An online report by expertvagabond.com gives the following specific banking tips for travellers.
Avoid international bank fees: The best way to obtain local currency overseas is to withdraw it from an ATM. It is quick, easy, and you will get a good exchange rate. But you will be charged every time you withdraw money from a different bank’s ATM. Often both your bank and the bank that owns the ATM will charge you a fee.
Multiple sources for redundancy: Use three different accounts for safety.? International financial fraud is on the rise, and plenty of travel horror stories involve drained bank accounts. For example, an ATM can be compromised. Planning for worst-case scenarios is a smart thing to do. An ATM card can be stolen so; it is recommended to have more than one ATM account while you travel.
Travel rewards credit card: Another way to save money and provide some security while you travel is to carry a credit card. International exchange rates are cheapest when paying with a credit card, and it is a great backup to have in case of an emergency. Many cards also include basic travel, theft, and auto rental insurance.
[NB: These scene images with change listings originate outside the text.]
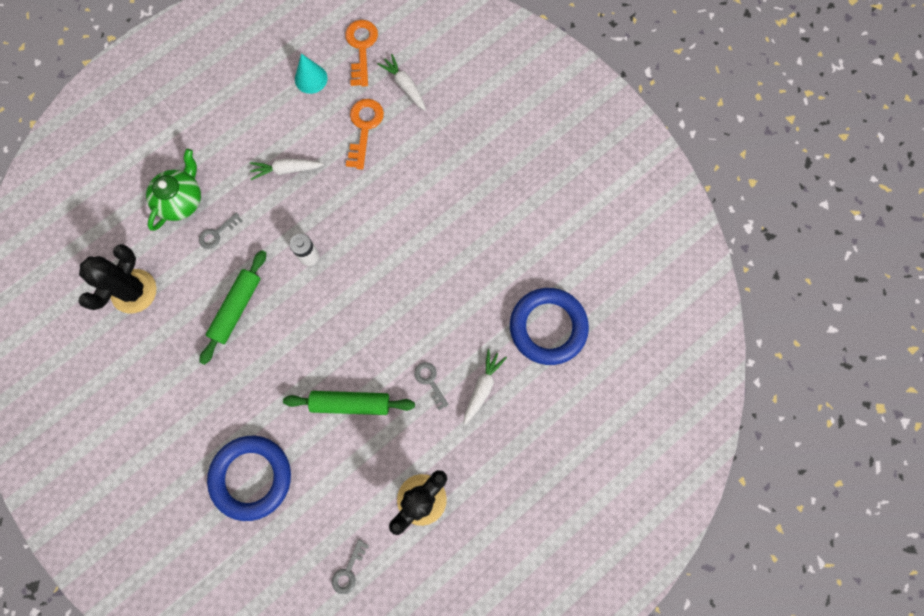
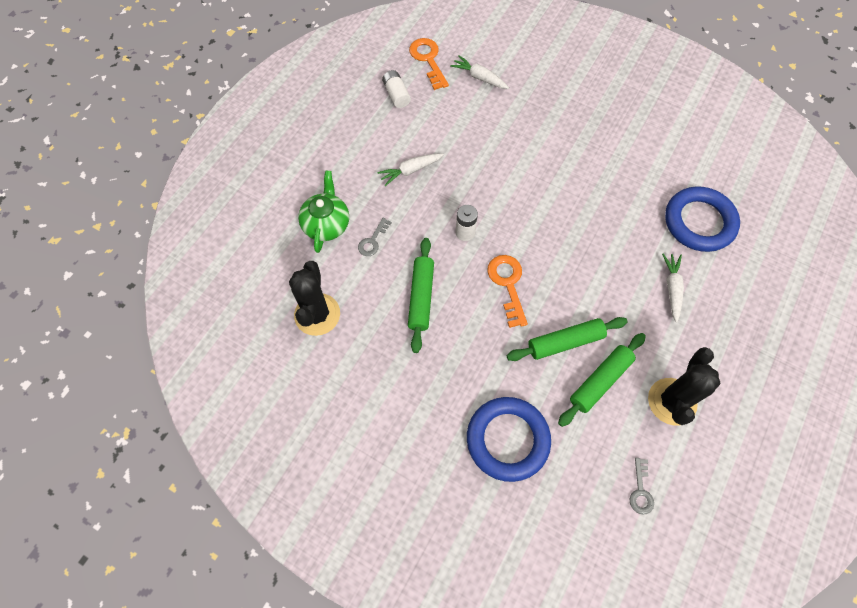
camera: 20 degrees left, 10 degrees down
(311, 78) = (396, 95): turquoise cone -> white battery
(364, 128) = (461, 118): orange key -> orange key (508, 284)
(364, 454) = (600, 381): none -> green rolling pin
(430, 381) = (625, 299): grey key -> none

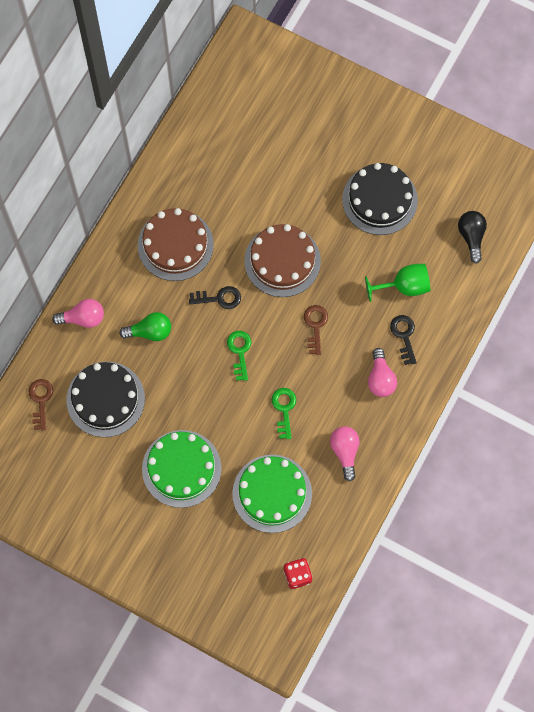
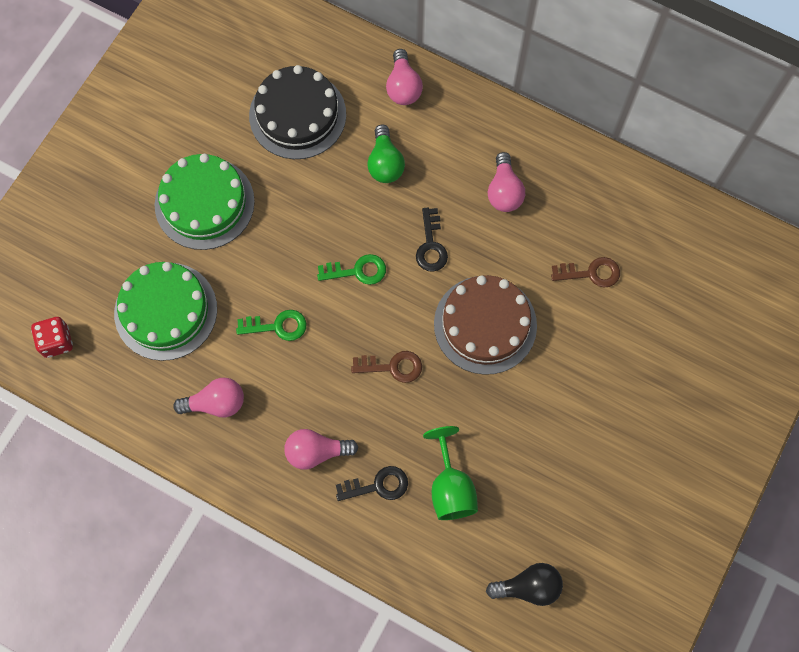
camera: 90 degrees right, 0 degrees up
(41, 400) = (298, 44): brown key -> brown key (591, 273)
(175, 245) = (504, 191): brown cake -> pink light bulb
(379, 200) = (580, 456): black cake -> none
Protect your cash: Cash is mostly used while travelling internationally because it is accepted everywhere. But the problem with cash is that it is not traceable, so if it is stolen, you will never see it again. Taking proper precautions when carrying cash is a must.
Exchange with travellers: While this is definately the cheapest way to exchange foreign currency, it is not something you will be able to do all the time. Usually when leaving or entering a new country, you will find fellow travellers heading in the opposite direction. This is a great opportunity to trade currencies with each other. There are zero fees involved, unless one of you cannot provide exact change.
Use a credit card: Credit cards will give you the best exchange rate slightly better than using the ATM. The problem is that you cannot use them everywhere.
ATM: Using your debit card to withdraw cash from the ATM is the next best thing to a credit card. Exchange rates are very competitive, and the ATMs are available all over the world. Insert the card from your home bank, and instantly receive local currency to use as cash. Exchanging money using the ATM is both super convenient, and relatively cheap.
Currency exchange booth: This is one of the worst options of exchanging your money. You will often see these places at airports or bus terminals. They offer terrible rates, and there is always a commission of some sort. Even if their sign says ‘No commissions’, the exchange rate they give is padded to make a tidy profit off your ignorance.
Money changers: If you think currency booths are bad, these guys can be even worse. You will find them hanging out around international land borders. Sometimes, it is an outright scam.
Always know the exchange rate for the country you are travelling to. Check online before you travel.